Annick Girardin le 19 avril 2018

Annick Girardin le 19 avril 2018

INTERVIEW : Annick Girardin, ministre des Outre-mer

"Le gouvernement souhaite donner de la visibilité à la défiscalisation jusqu'à 2030"

Pouvez-vous nous assurer que la réforme des aides économiques n'a pas été l'occasion pour Bercy de donner un coup de rabot dans l'enveloppe globale des 2,5 milliards d'aide ?

Le Premier ministre a souhaité que je conduise cette réforme à périmètre au moins constant, dans le respect bien sûr des contraintes budgétaires. Il y a eu des coups de rabot en 2013, c'est vrai. Mais ici, ce n'est pas vrai ! Il n'y a pas de coup de rabot parce que ce n'est pas l'esprit de la réforme. Et entre nous,  « Bercy », comme vous dites, n’a pas besoin de prétexte pour en faire, c’est sa vocation.
Plaider la cause de l'économie ultramarine dans un contexte budgétaire tendu a-t-il été facile ?

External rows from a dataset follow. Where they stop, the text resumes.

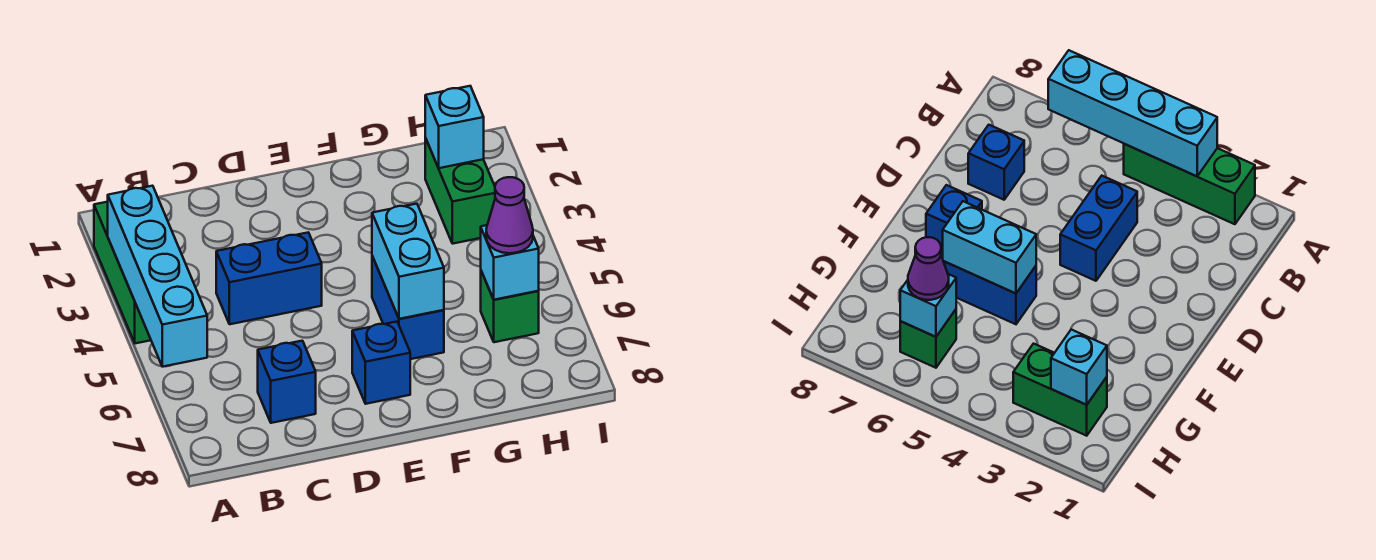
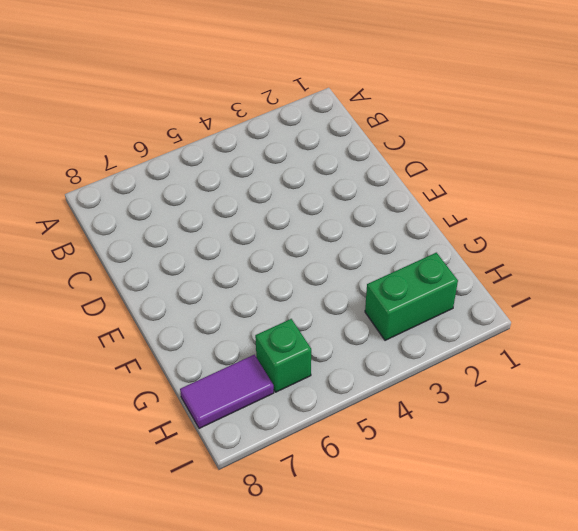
purple tile H7:H8 level 1 -> none
none -> green brick A2:A4 level 1
none -> blue brick C4:D4 level 1
none -> blue brick C7 level 1

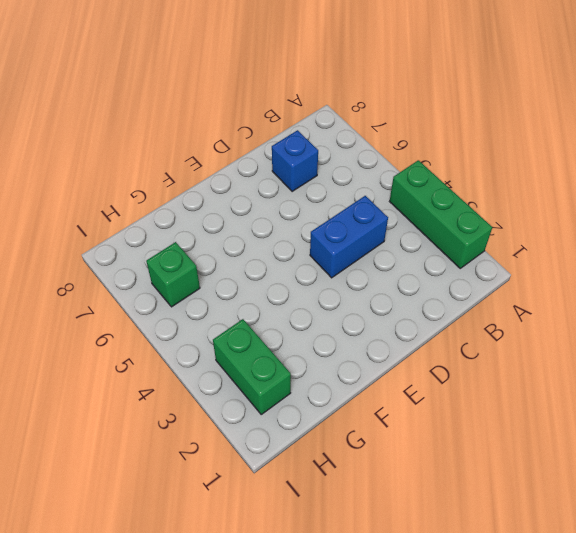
none -> blue brick E7 level 1
none -> blue brick F5:F6 level 1
none -> cyan brick A3:A6 level 2

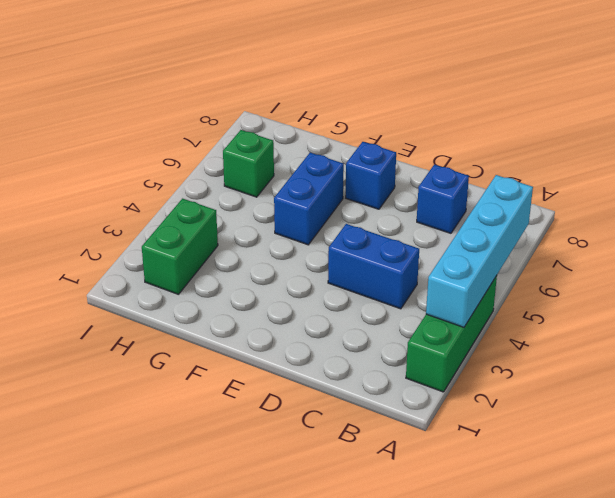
none -> cyan brick F5:F6 level 2
none -> cyan brick H2 level 2
none -> cyan brick H6 level 2

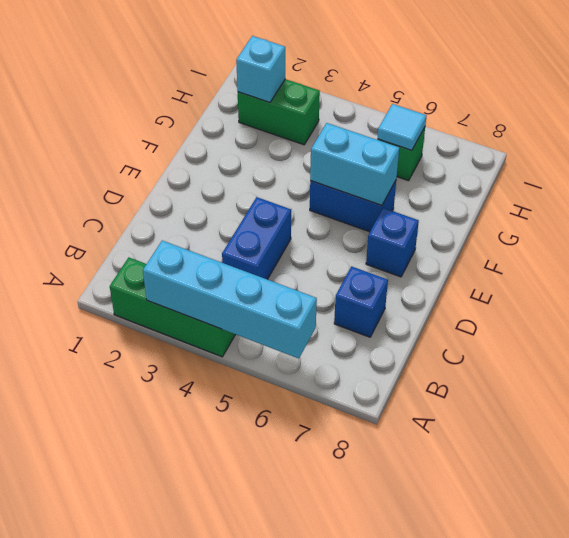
cyan tile H6 level 2 -> cyan brick H6 level 2
none -> purple cone H6 level 3

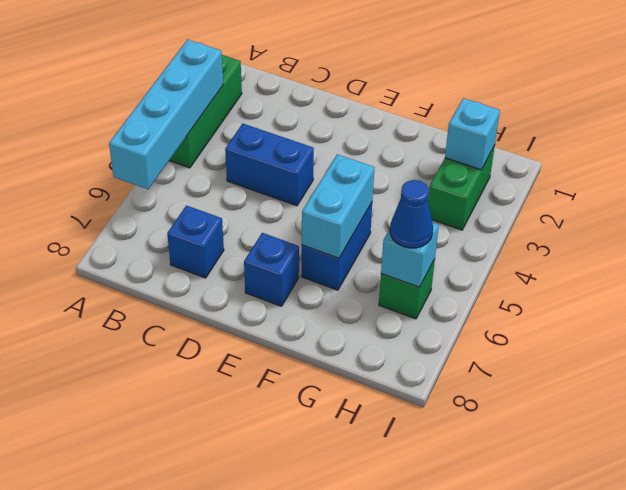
blue cone H6 level 3 -> purple cone H6 level 3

La cause ultramarine, elle se plaide ! Les spécificités, la prise en compte de la différence, ça se plaide avec toujours autant de difficultés. Les débats budgétaires n’ont jamais été faciles. J'ai été quatre ans ministre et je peux vous le confirmer, et les anciens ministres des outre-mer peuvent en témoigner. Le gouvernement dans son ensemble est intéressé à la question des Outre-mer et le président de la République a voulu les assises pour co-construire avec les territoires des réponses plus adaptées. Ca ne veut pas dire pour autant que nous aurons un budget illimité ! Ca veut dire que lorsque l'on a des propositions sérieuses, au service des territoires et de leurs transformations, alors on trouve des alliés dans le gouvernement ! C’est l’écosystème économique que nous réformons. Ces aides sont indispensables aux entreprises de nos territoires. Nous devons les adapter, en créer de nouvelles, mais surtout sécuriser dans le temps, c'est que nous demandent les entreprises.

La Lodeom a-t-elle vocation à être remplacée ?

Oui et non ! Oui car je souhaite renouveler et prolonger ses outils. Non car à ce stade je ne pense pas qu'une grande loi de programmation soit utile. Tout peut se passer en loi de finances même si beaucoup de parlementaires préfèreraient une loi type LODEOM2. Mais dans tous les cas, c'est la loi de finance qui va clore le débat !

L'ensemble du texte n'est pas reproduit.